As I write this, one of our former co-op families is in Children's Hospital assisting their 3-year-old daughter as she receives her first round of chemotherapy. This little girl has already been given more challenges than a child (and her family) should have to bear, and she has now been diagnosed with Stage IV Neuroblastoma.
I think of her often, and hardly without tears. She, and her parents, are bearing this as bravely as I can imagine possible, but she is very weak and enduring much discomfort. I firmly believe this child is deserving of a miracle.
And I feel so selfish that a part of my reaction is extreme gratefulness for our family's relatively small burdens.
I'm four weeks deep into school. I've loved my first two classes, and am feeling cautiously optimistic that I can do this. I've also had several "in my groove" moments where I feel, for probably the first time in my life besides becoming a Mother, that I am on the path to do something that I am meant to do.
It's been hard, though, and I imagine that it's not going to get any easier for a little while. This Summer has involved a bit more juggling than I had envisioned -- keeping up with co-op, keeping Alli's days otherwise as occupied as they always have been, being in school 3 nights a week for 3 hours at a shot, doing an insane amount of reading, getting through several standardized and proficiency tests, making time for group projects and papers (including one large research paper which I have to get done by next week), and fitting in lots of field experience time in the schools (these hours are assigned in conjunction with specific classes and have to be fulfilled in accordance with class deadlines). I put in 2 mornings this week in Evanston's Summer School program, and will continue that for the next 2 weeks.

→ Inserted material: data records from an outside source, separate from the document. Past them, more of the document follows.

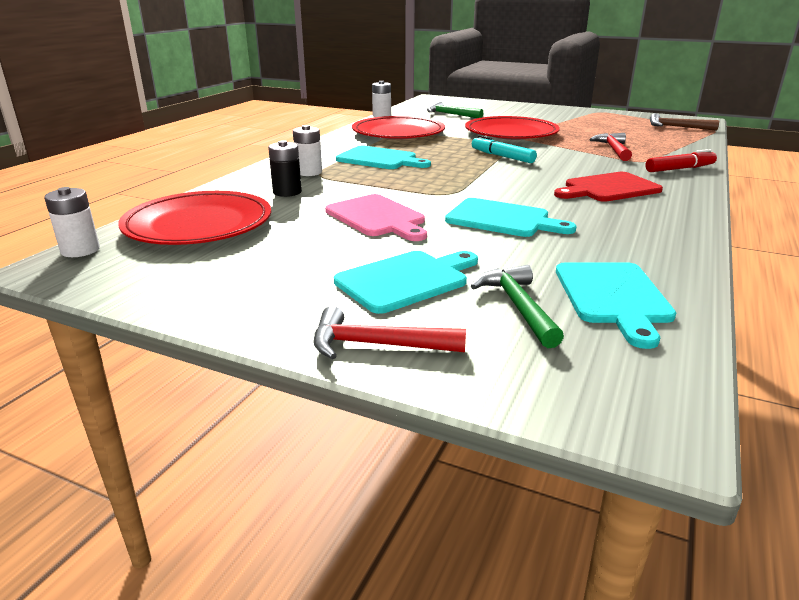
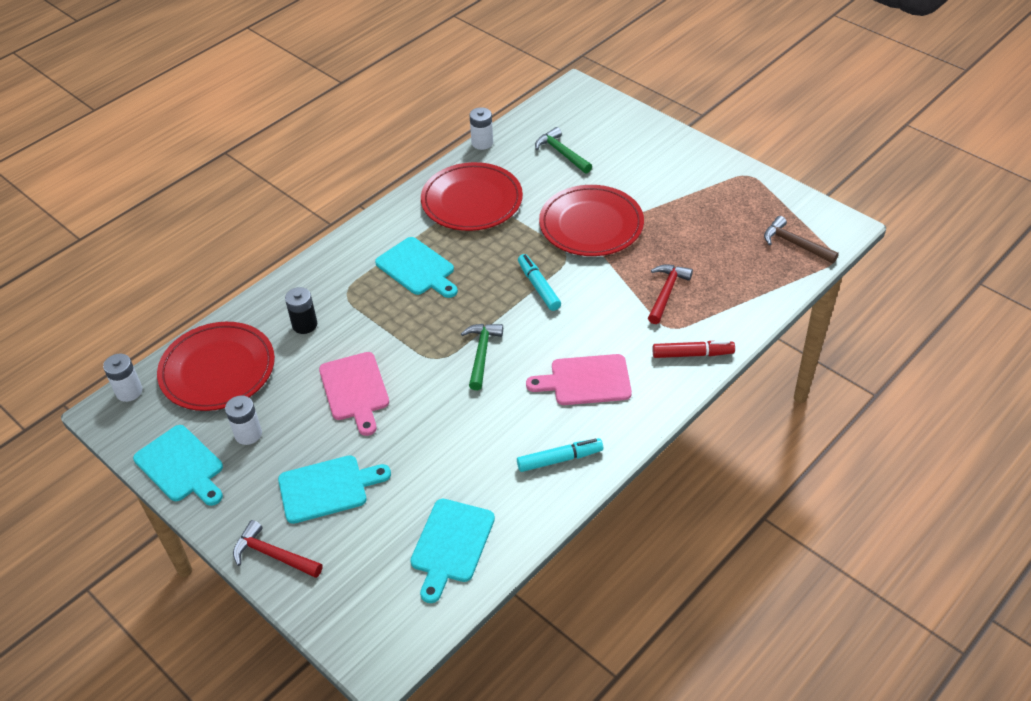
camera: 20 degrees right, 20 degrees up
(309, 172) = (339, 286): white battery -> white battery (248, 434)
(502, 219) = (451, 416): turquoise cutting board -> turquoise cutting board (181, 466)
(517, 306) = (380, 538): green hammer -> green hammer (481, 354)
(608, 188) = (585, 380): red cutting board -> pink cutting board
(649, 227) = (559, 459): none -> turquoise marker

It's been pretty exhausting, but I'm making my way through it, and have lost much of the initial "no way can I do this" panic. I have no idea how the addition of working in the schools in the Fall will feel, and I'm starting to feel some probably normal fear and sadness at the prospect of taking the final leap away from being 24x7 with Alli, but I'm just taking it one step at a time, generally even one day at a time.
This week I sat in on 1st Grade and Kindergarten classes in Evanston. Summer school is an interesting animal, in that here kids who need Reading or Math development before being promoted to the next grade from all of Evanston's elementary schools go to a single school and are put in classes together. It's a very short day, 8:30-11:30, and the expectations of the kids and the teachers are in some cases pretty huge. At the same rate, being surrounded by kids who really need help is somehow a comfortable place for me to be, and one in which I think I'd like to end up. I have been there for 2 mornings, and have already had kids clamoring to tell me things or to ask me for help.
My first level of field experience hours are supposed to be mainly observation, getting involved in some one-on-one tutoring and some work in small groups. This morning, my first visit to the Kindergarten class, the teacher gave me a 30-second synopsis of the morning's activities and literally left the class in my hands while she went out to get some things done. Nothing like, boom! Here you go, start teaching! We worked on the alphabet, letter sounds, and "framing" words in a story.
Yesterday in the 1st Grade classroom, I was sitting at a table with a group of kids who were all asking me what I was doing in their class. I explained to them that I was going to school to learn how to be a teacher. One girl pressed for more info, and I told her that I had a different kind of job for awhile, then had a baby and stayed home with her, and am now going back to school because I want to teach. Her response: "You were in BUSINESS?" (said with an urban emphasis that you can only accomplish with an appropriate neck and shoulder movement). I answered that, yes, I was in business. "You retired?" she pressed. "No," I laughed, "I didn't retire." "I want to retire," she said. We then discussed that she'd have to finish school and get a good job so that she can then retire.
Later in the morning, during a writing assignment, I was helping her correct her spelling. She turned to me and said, "Look, you're a teacher now!"